バンコクの商業施設を歩くと、日本発チェーンがごく自然に生活圏へ溶け込んでいる。とりわけ衣料のユニクロ、生活雑貨の無印良品、そしてディスカウントのドン・ドン・ドンキ(以下ドンキ)は、東南アジア戦略の“実験場”ともいえるタイ市場で独自の成長曲線を描いてきた。本稿では現地視察で得た定性的な気づきに、公開データを掛け合わせ、日本企業が学ぶべき成功要因と投資妙味を整理する。

1 タイで存在感を増す3大日系チェーン

1―1 ユニクロ:71店舗体制で国内アパレルの中核へ

 2025年4月末時点の店舗数は71。タイ法人単体売上は2023年実績で1,580億バーツ(約6,500億円)と地場大手のセントラル系アパレルに匹敵する規模に膨らんだ。さらに同年上期(2025年2月期)もSoutheast Asia & Oceania部門が二桁増収・増益を続け、グローバル全社の収益牽引役となっている。

1―2 無印良品:38店舗、旗艦「MUJI One Bangkok」で体験拡充

 無印良品はバンコク中心部に延床3,040㎡の大型旗艦「MUJI One Bangkok」を23年10月に開業。国内店舗数は38に達し、この3年で14店を新設した。大型改装したサイアムディスカバリー店(1,300㎡)ではリフィルステーションやカフェ強化など“滞在型”サービスを導入し、平均客単価を2割押し上げたという。

1―3 ドンキ:コスト高で一部撤退も7店舗を堅持

 24時間営業と日本産生鮮の品揃えで知られるドンキは、コスト上昇を背景に2025年5月バンカピ店を閉店。国内ネットワークは9店から7店へ縮小したが、売上シェアは観光特需の戻りで横ばいを維持している。価格競争力確保とテナント賃料の最適化が急務となっている。

2 成功ブランドの共通点

・ローカライズ×定番のバランス:ユニクロはエアリズムやUVカット素材など熱帯向け商品比率を35%へ引き上げ、無印はタイ産ハーブ茶・竹製雑貨を投入。ドンキはタイ語・英語併記POPで“日本産=高い”イメージを打ち消す工夫。

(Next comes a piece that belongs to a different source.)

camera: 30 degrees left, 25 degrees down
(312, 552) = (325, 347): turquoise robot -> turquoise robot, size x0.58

・価格帯ミックス:3社ともローカル低価格帯とインバウンド富裕層向けを一店舗で両立。単価1,000バーツ以下の“日常消費”棚と、土産需要のプレミアム棚を明確にゾーニングすることで購買機会を最大化。

・体験型ストア:試着室の冷房強化(ユニクロ)、リフィルステーションでSNS拡散(無印)、寿司カウンターとライブ厨房(ドンキ)など“体験”が来店動機に直結。

3 店舗・商品戦略の工夫

ユニクロは郊外型「Uniqlo Roadside」を導入し、自動車社会のタイで家族来店を拡大。無印は旗艦・中型・出張販売ワゴンの3フォーマットを併用し、地方モール出店リスクを低減。ドンキは都心24時間型と郊外ミニ業態で営業時間・SKUを最適化。

4 投資家目線で見る伸びしろ

・ファーストリテイリング:国際部門(主にASEAN・インド・豪州)が営業利益率16%台へ改善し、円安メリットも享受。中期で株主還元強化余地あり。

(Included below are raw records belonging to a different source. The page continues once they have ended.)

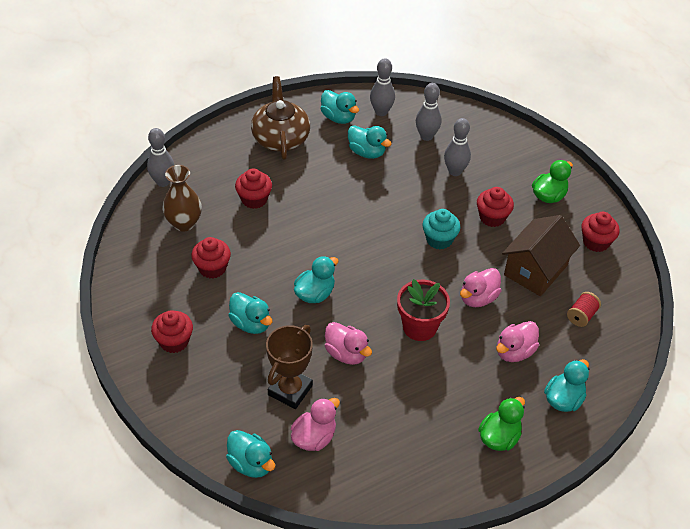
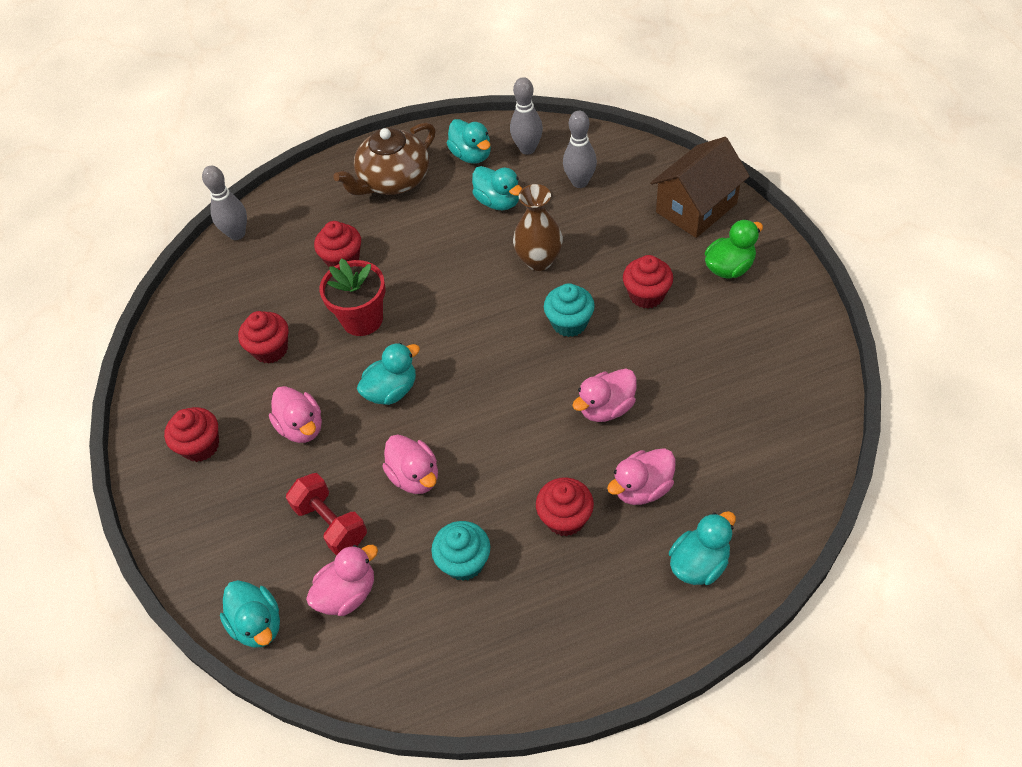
camera: 15 degrees right, 5 degrees up
(184, 223) = (250, 288): brown vase -> brown vase (539, 260)
(251, 323) = (301, 427): turquoise duck -> pink duck
(280, 138) = (393, 180): brown teapot -> brown teapot turned 135 degrees counterclockwise
(290, 390) = (331, 523): brown trophy -> red dumbbell
(396, 410) = (464, 562): none -> turquoise cupcake
(419, 327) = (519, 444): red flower pot -> red flower pot (362, 319)
(455, 171) = (608, 230): grey bowling pin -> none
(499, 437) = (598, 613): green duck -> none
(535, 270) = (693, 372): brown house -> brown house (696, 208)
(581, 316) = (746, 441): red spool -> none
(596, 242) = (784, 335): red cupcake -> red cupcake (565, 518)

・良品計画:東南アジア売上は400億円規模へ拡大、北米を初めて上回った。ローカル生産の比率を高め、為替リスク吸収力が向上。

・PPIH(ドンキ):国内インバウンドが想定超で本社収益は過去最高ペース。ただしタイ事業は粗利率20%台前半に低下、光熱費2割増が響く。コスト転嫁策次第では現地撤退リスクも意識。

5 まとめ――アジア戦略から学ぶ3つのポイント

1)ローカライズと日本品質のハイブリッドが競争優位を生む

2)価格帯を多層化し、「日常需要」と「観光需要」を同時取り込み

3)店舗体験を磨き、SNS拡散とオンライン販売へ誘導

東南アジアの中でも可処分所得の伸びが相対的に高いタイ市場は、日本ブランドの実験を許容する土壌が整っている。視察時には旗艦店だけでなく、郊外型やミニ業態の売場オペレーションを比較し、優れたKPI(客単価・回転率・坪効率)を持ち帰ることで、日本国内事業や他ASEAN国展開のヒントになるはずだ。